Mehr Respekt im Einzelhandel: Solidarität mit den Beschäftigten

Auch heute streikten bundesweit viele Beschäftigte im Einzelhandel für gute Tarifverträge - und DIE LINKE solidarisiert sich bei den Streikaktionen. Denn während sich die Besitzer der großen Einzelhandelsketten eine goldene Nase verdienen, müssen die Beschäftigten um Löhne und Arbeitsbedingungen kämpfen.

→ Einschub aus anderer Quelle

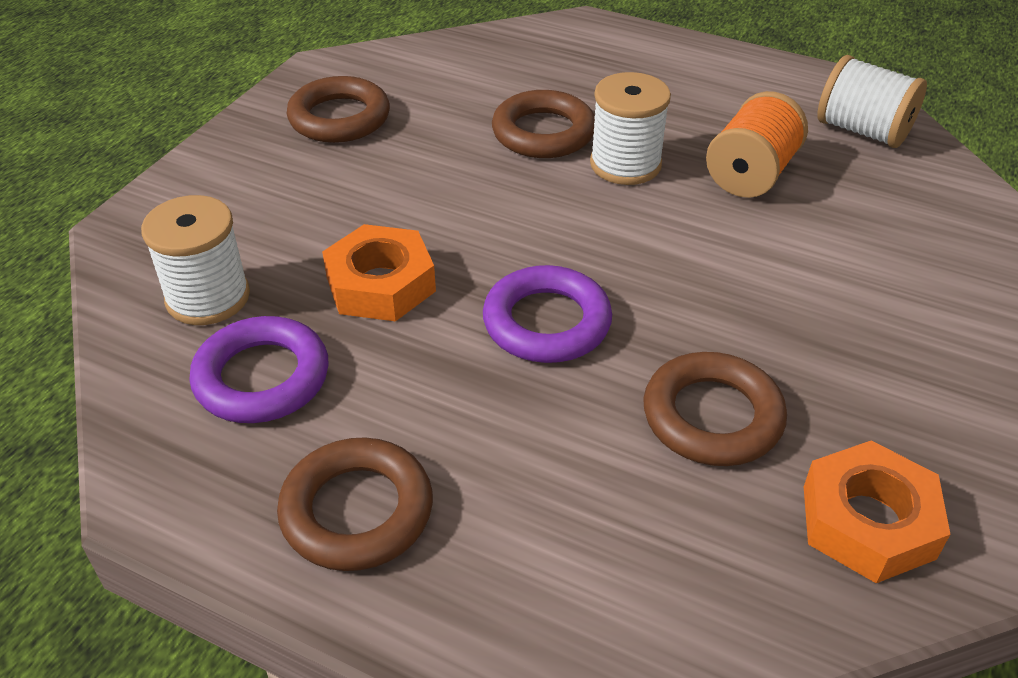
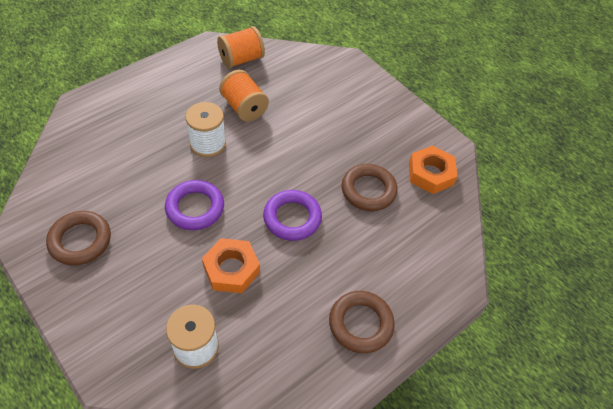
camera: 70 degrees left, 10 degrees up
(262, 377) = (267, 338): purple ring -> purple ring (195, 208)
(543, 133) = (161, 161): brown ring -> none
(862, 131) = (241, 59): white spool -> orange spool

Die Arbeitgeber wollen Niedriglohngruppen ohne Spät- und Nachtzuschläge einführen, Flexibilisierung der Arbeitszeit ohne Rücksicht auf Familien durchdrücken, Kassiererinnen und Kassierern 4 Prozent weniger Lohn und 24 Jahre nach dem Mauerfall immer noch nach Ost und West unterschiedliche Löhne zahlen. Bernd Riexinger freute sich über die große Beteiligung in Berlin. "Es ist klasse, dass sich viele Filialen beteiligt und teilweise aus dem laufenden Geschäft rausgekommen sind." Den Beschäftigten sicherte er die Solidarität der LINKEN zu. Mit dem kommenden Weihnachtsgeschäft haben die Beschäftigten im Handel mit dem Streik ein starkes Druckmittel. DIE LINKE wird sie unterstützen.